| Von Glasersfeld's answers - March 2006  |


Dear Professor von Glasersfeld,
in the book "Radical Constructivism - A Way of Knowing and Learning" you
start the definition of radical constructivism with this assumption: "...
knowledge, no matter how it is defined, is in the heads of persons, and
that the thinking subject has no alternative but to construct what he or
she knows on the basis of his or her own experience".
I take this assumption as a metaphor. I belive that a consequent
constructivist must consider that also concepts like "head",
"person", "assumption" and "knowledge" are just constructions. I
think that even notions as "subject" (or "self") and "construction" are
constructions. This results in an epistemological approach which
considers only constructions of constructions (or perhaps cognition of
cognition). In such an approach (which considers itself also as an
construction) there is no need of any ontological assumptions including
assumption of an ontological or substantial subject manifesting itself
through constructions. As I understand it, the assumption of such kind of
 substantial subject will lead to solipsism.
Do you agree? Or do you assume some kind of ontological subject?
Thank you very much for any help.
Best wishes,
Jan Burian
University of economics, Prague
Czech Republic
Dear Mr. Burian,
Yours is a good question and it's put in a way that makes an answer
relatively easy.
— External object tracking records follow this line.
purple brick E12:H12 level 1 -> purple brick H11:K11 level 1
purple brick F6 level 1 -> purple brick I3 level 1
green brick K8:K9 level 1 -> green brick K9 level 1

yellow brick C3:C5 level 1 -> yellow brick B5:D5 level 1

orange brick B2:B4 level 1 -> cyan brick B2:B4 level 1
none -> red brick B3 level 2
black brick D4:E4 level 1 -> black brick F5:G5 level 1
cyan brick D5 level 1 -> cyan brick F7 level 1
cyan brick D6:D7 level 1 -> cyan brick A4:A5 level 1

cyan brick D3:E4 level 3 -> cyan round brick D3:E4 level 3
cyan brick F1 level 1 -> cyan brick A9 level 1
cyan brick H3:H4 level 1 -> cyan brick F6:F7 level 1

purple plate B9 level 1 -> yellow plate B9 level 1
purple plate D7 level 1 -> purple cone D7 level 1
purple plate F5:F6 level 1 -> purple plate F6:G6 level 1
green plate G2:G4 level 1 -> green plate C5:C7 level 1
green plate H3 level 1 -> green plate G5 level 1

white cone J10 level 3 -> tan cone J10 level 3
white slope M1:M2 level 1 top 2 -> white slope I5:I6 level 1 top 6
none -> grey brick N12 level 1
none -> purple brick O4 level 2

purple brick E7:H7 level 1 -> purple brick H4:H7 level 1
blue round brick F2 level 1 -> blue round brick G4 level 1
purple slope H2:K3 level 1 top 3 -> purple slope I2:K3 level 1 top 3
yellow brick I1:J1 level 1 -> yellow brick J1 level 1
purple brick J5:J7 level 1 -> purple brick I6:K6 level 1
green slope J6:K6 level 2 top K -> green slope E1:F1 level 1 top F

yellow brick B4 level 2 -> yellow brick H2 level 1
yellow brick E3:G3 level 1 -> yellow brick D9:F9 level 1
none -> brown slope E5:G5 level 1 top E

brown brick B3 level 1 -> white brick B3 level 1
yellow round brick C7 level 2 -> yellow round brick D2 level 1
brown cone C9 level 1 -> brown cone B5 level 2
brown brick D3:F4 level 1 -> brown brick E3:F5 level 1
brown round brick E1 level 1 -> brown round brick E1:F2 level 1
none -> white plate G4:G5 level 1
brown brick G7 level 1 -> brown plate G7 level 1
If all I know stems from my experience, I cannot know
anything beyond experience - but I'm having it. This is not knowledge
about a world that "exists" apart from my experience, i.e., an ontic
world. Yours is essentially a metaphysical question, and because
constructivism considers itself a model of rational knowing, it has
nothing to say about metaphysics. But its point of contact with
metaphysics, or the mystical, is its acceptance of the mystery of
consciousness. I have no explanation or model or theory about the fact
that I am able to be aware of experiencing and of what I can
make/construct of it. Hence the statement you quoted is not intended as a
metaphor but as a statement of experiential fact.